ABT-888 Plus Metronomic Cyclophosphamide to Treat Cancer

Background:

- The poly (ADP-ribose) polymerase (PARP) family of enzymes is characterized by the
ability to poly-ADP-ribosylate protein substrates. PARP-1 and PARP-2 play a critical
role in the maintenance of genomic stability by regulating a variety of DNA repair
mechanisms.

- PARP activity has been shown to be important in base excision repair pathways. The
inhibition of PARP could inhibit the repair of the DNA damage caused by alkylating
agents such as cyclophosphamide. ABT-888 has been shown to potentiate the action of
cyclophosphamide in xenografts models.
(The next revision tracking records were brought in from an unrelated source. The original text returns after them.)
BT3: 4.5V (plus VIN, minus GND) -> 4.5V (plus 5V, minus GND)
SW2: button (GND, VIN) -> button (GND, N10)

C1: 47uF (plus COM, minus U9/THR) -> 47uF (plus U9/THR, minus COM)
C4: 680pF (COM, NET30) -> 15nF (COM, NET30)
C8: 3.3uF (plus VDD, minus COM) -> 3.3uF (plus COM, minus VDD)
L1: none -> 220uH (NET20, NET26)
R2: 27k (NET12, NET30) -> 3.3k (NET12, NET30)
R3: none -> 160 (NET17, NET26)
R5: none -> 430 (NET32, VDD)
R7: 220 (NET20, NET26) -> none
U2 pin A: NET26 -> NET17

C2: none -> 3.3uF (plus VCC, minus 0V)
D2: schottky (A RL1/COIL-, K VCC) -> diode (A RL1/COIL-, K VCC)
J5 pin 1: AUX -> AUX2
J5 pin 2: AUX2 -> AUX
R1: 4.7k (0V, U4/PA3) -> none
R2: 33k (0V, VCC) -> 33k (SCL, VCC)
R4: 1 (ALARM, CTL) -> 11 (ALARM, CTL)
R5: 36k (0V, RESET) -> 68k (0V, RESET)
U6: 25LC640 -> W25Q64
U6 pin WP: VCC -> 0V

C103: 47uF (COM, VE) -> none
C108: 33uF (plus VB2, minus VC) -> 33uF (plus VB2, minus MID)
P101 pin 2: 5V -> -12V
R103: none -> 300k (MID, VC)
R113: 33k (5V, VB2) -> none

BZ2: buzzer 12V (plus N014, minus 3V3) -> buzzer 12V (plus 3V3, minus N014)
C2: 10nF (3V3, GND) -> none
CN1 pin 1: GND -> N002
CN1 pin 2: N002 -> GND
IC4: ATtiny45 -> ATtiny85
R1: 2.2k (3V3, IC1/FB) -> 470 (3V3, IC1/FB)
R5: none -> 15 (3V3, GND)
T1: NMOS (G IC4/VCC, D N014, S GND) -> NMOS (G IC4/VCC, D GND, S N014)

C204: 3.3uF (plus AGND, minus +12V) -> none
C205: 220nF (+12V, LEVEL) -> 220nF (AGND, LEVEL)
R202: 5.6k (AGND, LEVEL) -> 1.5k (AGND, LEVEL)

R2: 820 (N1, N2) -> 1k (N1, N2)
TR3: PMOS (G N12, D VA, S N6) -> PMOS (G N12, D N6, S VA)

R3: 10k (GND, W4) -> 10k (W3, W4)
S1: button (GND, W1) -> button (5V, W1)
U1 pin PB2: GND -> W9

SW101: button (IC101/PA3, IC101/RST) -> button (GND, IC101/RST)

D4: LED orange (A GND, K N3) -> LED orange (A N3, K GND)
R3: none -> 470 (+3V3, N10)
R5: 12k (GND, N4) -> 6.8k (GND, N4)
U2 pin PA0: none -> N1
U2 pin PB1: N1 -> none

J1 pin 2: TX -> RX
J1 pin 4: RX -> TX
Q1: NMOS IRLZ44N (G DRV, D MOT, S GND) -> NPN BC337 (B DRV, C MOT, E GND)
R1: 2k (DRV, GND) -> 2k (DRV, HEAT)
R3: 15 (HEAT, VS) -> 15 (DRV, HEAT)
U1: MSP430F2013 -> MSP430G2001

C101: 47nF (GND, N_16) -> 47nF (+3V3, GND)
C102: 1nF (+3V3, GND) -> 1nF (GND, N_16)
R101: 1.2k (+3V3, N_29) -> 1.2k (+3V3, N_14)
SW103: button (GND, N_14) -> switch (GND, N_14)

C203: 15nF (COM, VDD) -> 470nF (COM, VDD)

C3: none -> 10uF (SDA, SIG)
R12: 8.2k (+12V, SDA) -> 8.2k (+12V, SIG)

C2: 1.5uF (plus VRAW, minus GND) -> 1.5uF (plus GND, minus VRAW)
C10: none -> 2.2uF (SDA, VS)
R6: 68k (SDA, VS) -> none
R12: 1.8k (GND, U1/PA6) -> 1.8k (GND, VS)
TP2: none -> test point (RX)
ABT-888 is an orally delivered PARP inhibitor and
cyclophosphamide can be delivered orally as an alkylating agent.

- Metronomic therapy with cyclophosphamide has demonstrated efficacy in multiple tumor
types including, but not limited to, ovarian cancer, lymphoma, prostate cancer, and
breast cancer. Its activity has been at least partially attributed to mediation of
anti-angiogenic effects through induction of apoptosis in endothelial cells.

Objectives:

- Establish the safety and tolerability of the combination of ABT-888 with metronomic
cyclophosphamide in patients with refractory solid tumors and lymphomas.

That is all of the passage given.